A Proof of Exact Convergence Rate of Gradient Descent. Part I. Performance Criterion $\Vert \nabla f(x_N)\Vert^2/(f(x_0)-f_*)$

Jungbin Kim
2024-12-06
Abstract:We prove the exact worst-case convergence rate of gradient descent for smooth strongly convex optimization, with respect to the performance criterion $\Vert \nabla f(x_N)\Vert^2/(f(x_0)-f_*)$. The proof differs from the previous one by Rotaru \emph{et al.} [RGP24], and is based on the performance estimation methodology [DT14].
Optimization and Control
What problem does this paper attempt to address?

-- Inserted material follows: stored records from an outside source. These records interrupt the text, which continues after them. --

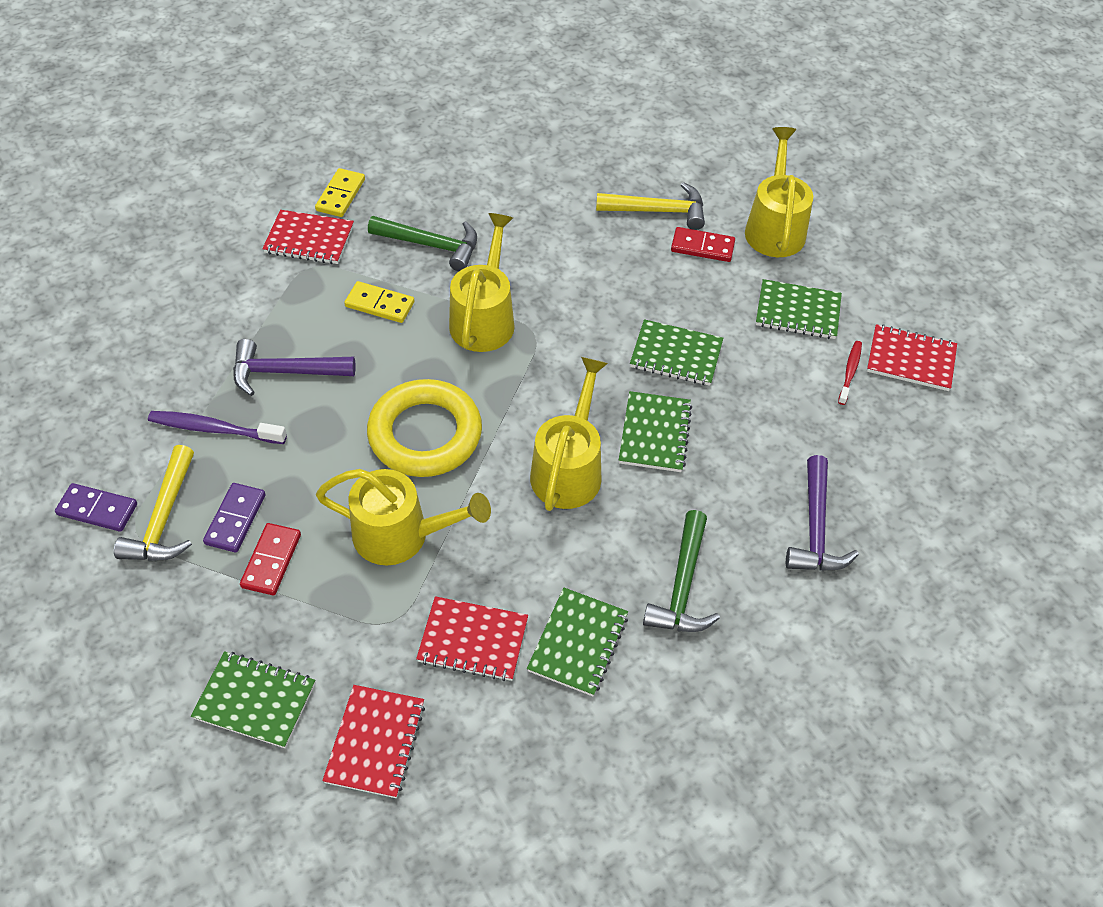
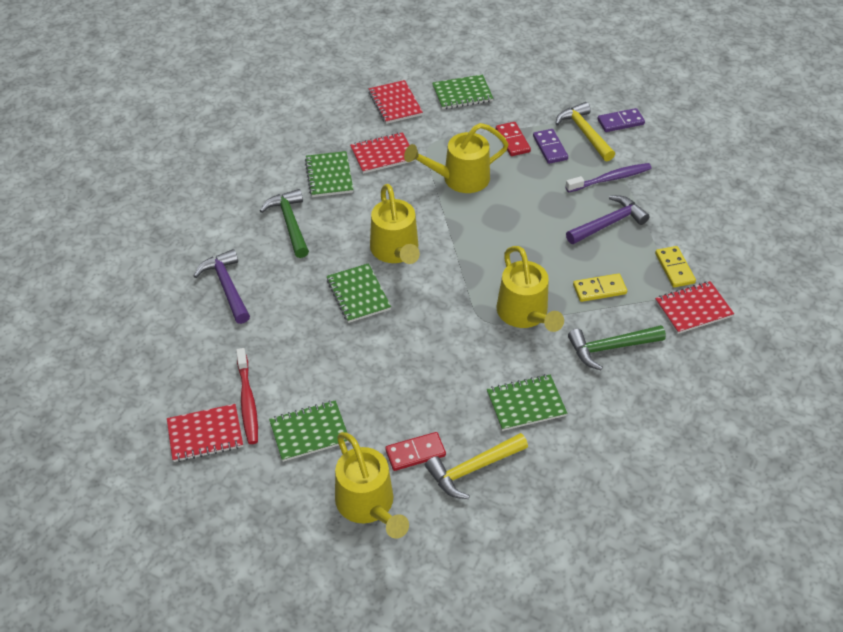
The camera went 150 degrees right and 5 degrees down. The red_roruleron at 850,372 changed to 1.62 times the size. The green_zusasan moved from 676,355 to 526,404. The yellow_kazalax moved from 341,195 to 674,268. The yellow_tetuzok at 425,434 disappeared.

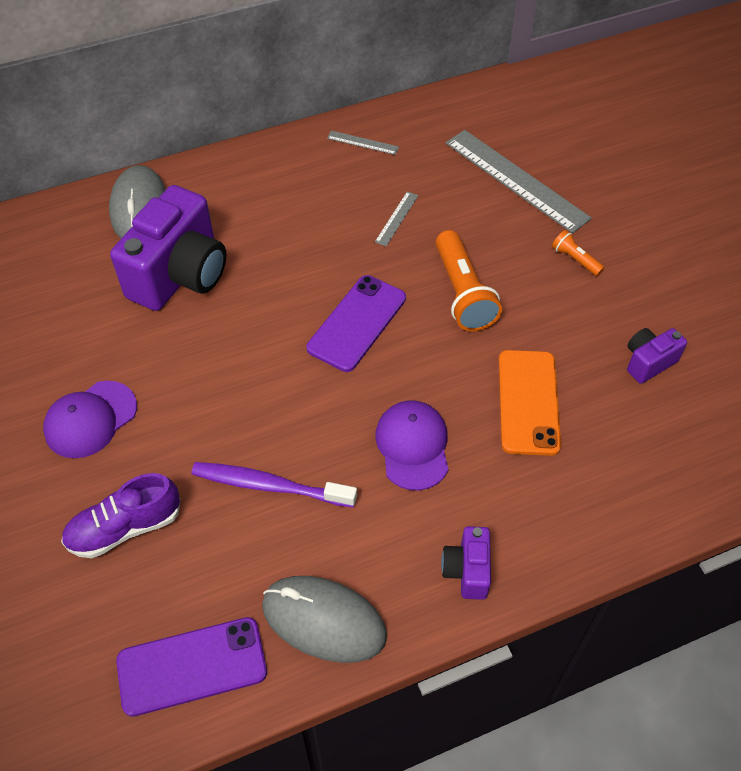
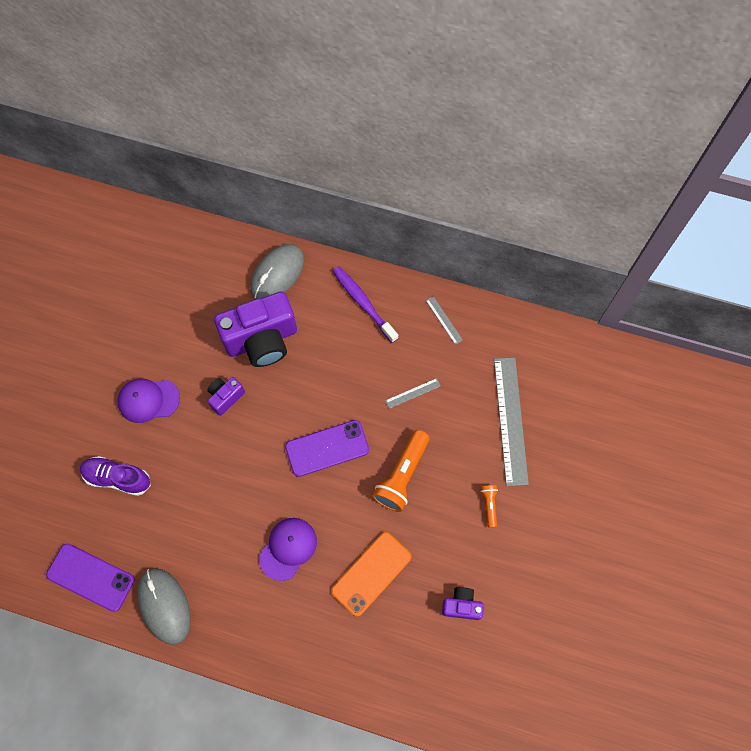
The camera went 40 degrees right and 15 degrees up. The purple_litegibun moved from 467,570 to 225,397. The purple_roruleron moved from 269,486 to 363,303.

The problem that this paper attempts to solve is to prove the exact worst - case convergence rate of the Gradient Descent (GD) method in smooth and strongly convex optimization problems, specifically for the performance metric $\frac{\|\nabla f(x_N)\|_2^2}{f(x_0) - f^*}$. Here, $f$ is an $L$-smooth and $\mu$-strongly convex function, $x_N$ is the point after $N$ iterations, $x_0$ is the initial point, and $f^*$ is the optimal value. ### Detailed Explanation 1. **Research Background**: - The paper focuses on the convergence analysis of the Gradient Descent method in optimization problems. - The optimization problem is: $\min_{x \in \mathbb{R}^d} f(x)$, where $f$ belongs to $F_{\mu, L}$, that is, the space of $L$-smooth and $\mu$-strongly convex functions. - The update formula of the Gradient Descent method is: $x_{k + 1}=x_k-\gamma \nabla f(x_k)$, where $\gamma \in(0,2 / L)$ is the fixed step size. 2. **Performance Metric**: - The performance metric is defined as: $\sup \left\{\frac{\|\nabla f(x_N)\|_2^2}{f(x_0)-f^*}: f \in F_{\mu, L}, x_0 \in \mathbb{R}^d, x_k \text{ generated by GD}\right\}$. - This metric measures the convergence speed of the Gradient Descent method in the worst - case scenario. 3. **Previous Work**: - Rotaru et al. in [RGP24] have already proven the exact value of this performance metric and given a result: \[ \frac{1}{2L}\|\nabla f(x_N)\|_2^2 \leq \max \left\{\frac{\kappa}{\kappa - 1}+(1-\gamma\mu)^{-2N},(1 - \gamma L)^{2N}\right\}(f(x_0)-f^*) \] where $\kappa=\frac{\mu}{L}$. 4. **Contributions of This Paper**: - This paper provides a new proof method different from [RGP24], based on the performance estimation method [DT14]. - By choosing a specific combination of interpolation inequalities, the author proves the upper bound of the above - mentioned performance metric. 5. **Proof Strategy**: - Use the method of weighted sums to handle interpolation inequalities. - Transform the problem into verifying the positive semi - definiteness of certain matrices. - By constructing an appropriate dual feasible point, finally prove the required convergence rate. ### Summary The main objective of this paper is to accurately determine the worst - case convergence rate of the Gradient Descent method in smooth and strongly convex optimization problems through a new proof method. This not only deepens our understanding of the Gradient Descent method but also provides a theoretical basis for further optimizing the algorithm.